Everyone suffers from bad breath from time-to-time; especially if we’ve had a head cold or have a fondness for eating large amounts of onions and garlic. But for some members of the population bad breath is a chronic battle that has them throwing dollars at in-effective mouth rinses and washes.
What Causes Bad Breath?
Bad breath, or Halitosis, can be caused by a number of things: prompting the need to talk to a dentist and receive an accurate diagnosis before rushing out and buying a case of some minty mouthwash. Rinses and washes tend not to treat the underlying cause of bad breath – but merely mask the embarrassing side-effects. The problem with treating the symptom, and not the cause, is that time and money is often wasted on products that don’t provide any long-term solution, and can in some individuals make the situation worse. Our general dentists recommend chatting with your family dentist to establish the reason for chronic bad breath, especially as certain medical conditions can be the cause.
Oral Bacteria and Halitosis
The biggest culprit of bad breath is high levels or oral bacteria. Lack of daily brushing and flossing enables food particles to be lodged between teeth and remain in the mouth – increasing levels of bacteria. Oral bacteria doesn’t only impact the health of teeth and gums – it also causes some foul smells. Seeing a hygienist on a regular basis for a dental cleaning ensures that bacterial levels are kept in-check, and other conditions like gum and periodontal disease (known to cause breath issues) don’t develop. Visiting a hygienist is probably your best defense in the fight against halitosis – so don’t forget to maintain regular cleaning appointments.

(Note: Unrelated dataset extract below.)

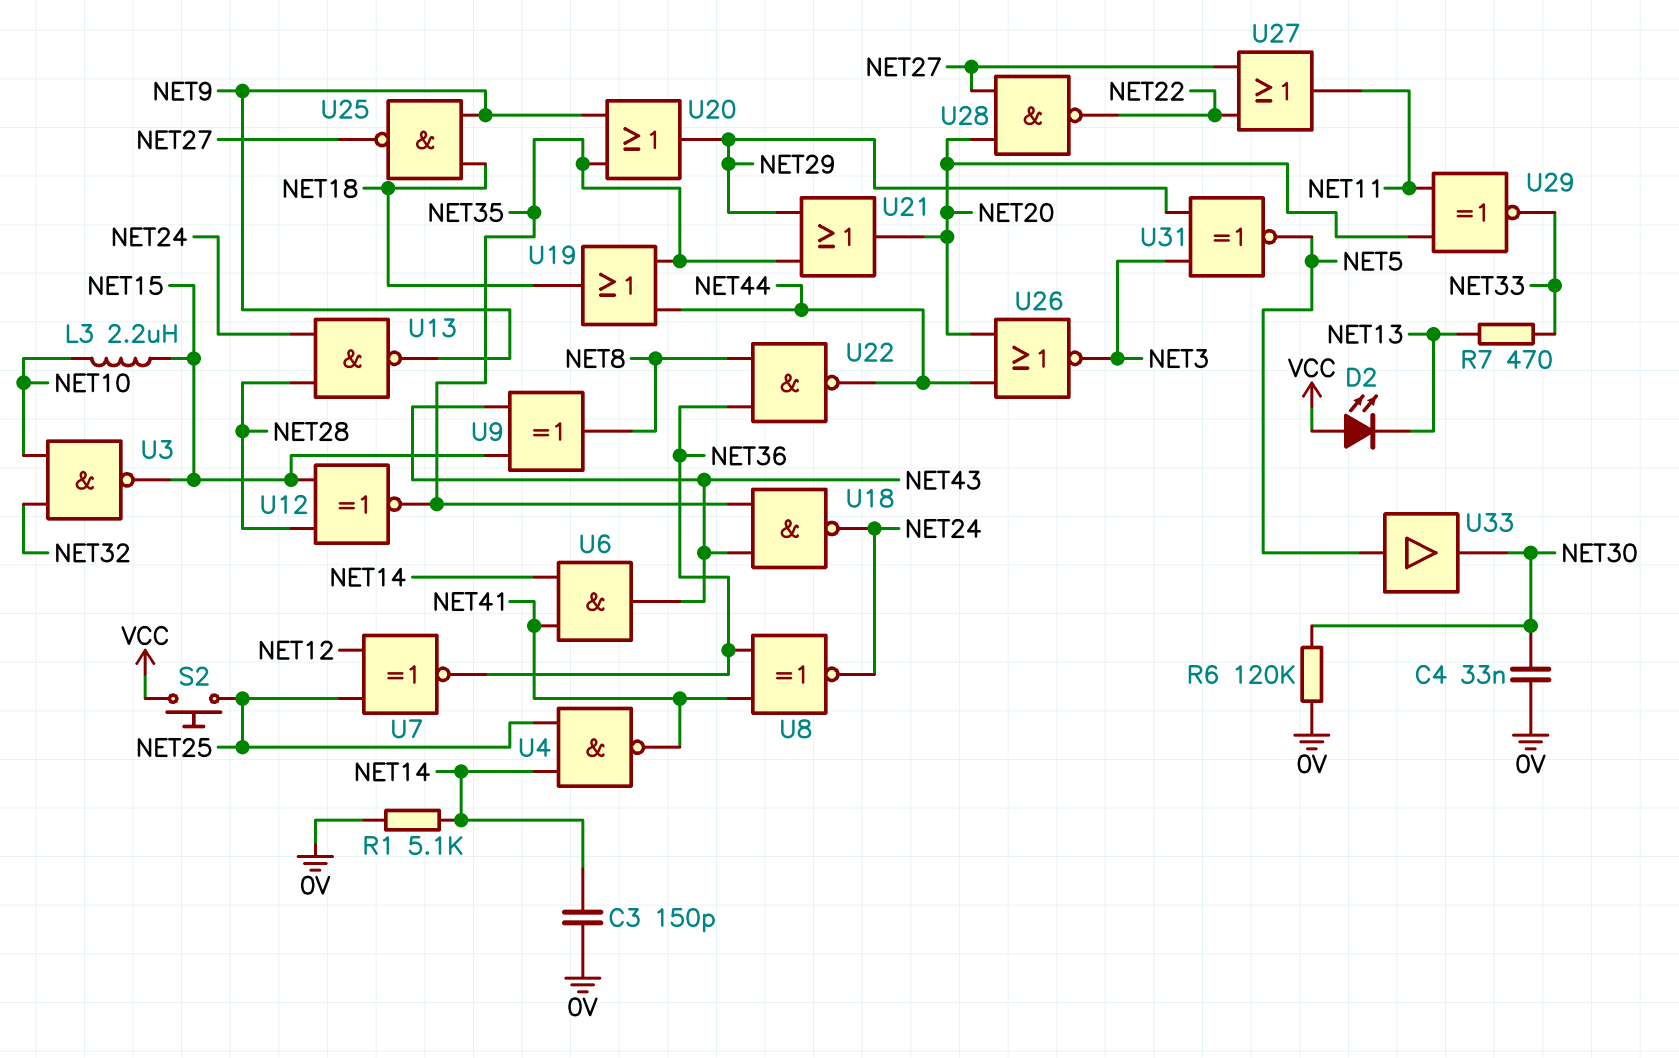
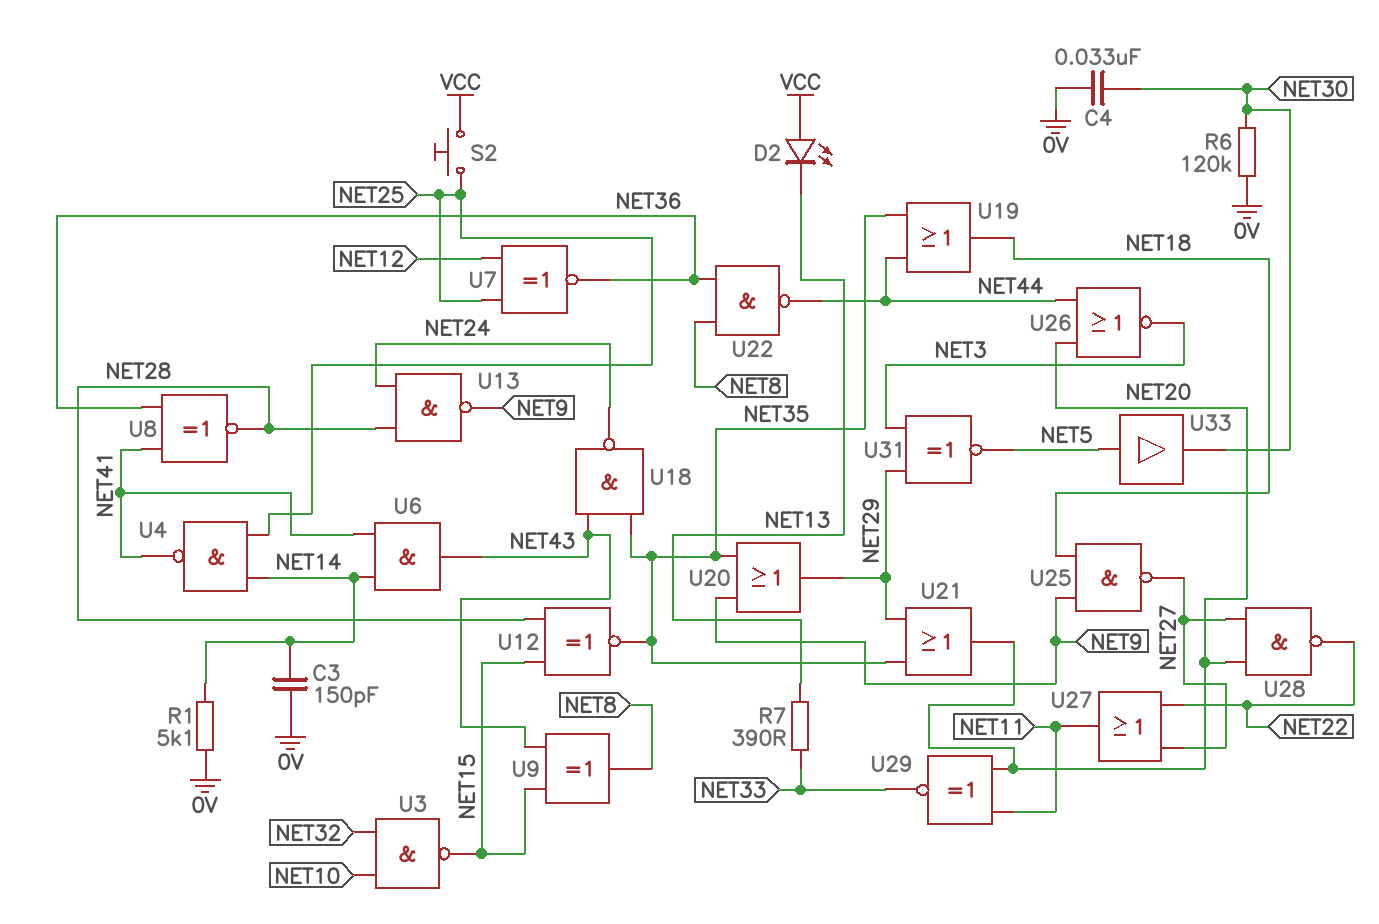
L3: 2.2uH (NET10, NET15) -> none
R7: 470 (NET13, NET33) -> 390 (NET13, NET33)
U8: XNOR (in NET36, in NET41, out NET24) -> XNOR (in NET36, in NET41, out NET28)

Bad Breath and Medications
Unfortunately certain medications and medical conditions can result in an individual experiencing breath issues. Some medications cause oral tissues to become overly dry – creating an environment where saliva flow is decreased and the rinsing benefits of saliva are lost. Diabetes, gastrointestinal concerns, chronic post-nasal drip and sinusitis can also be the reason behind bad breath – letting your dental team know you have a medical condition will help them treat your dental health accordingly.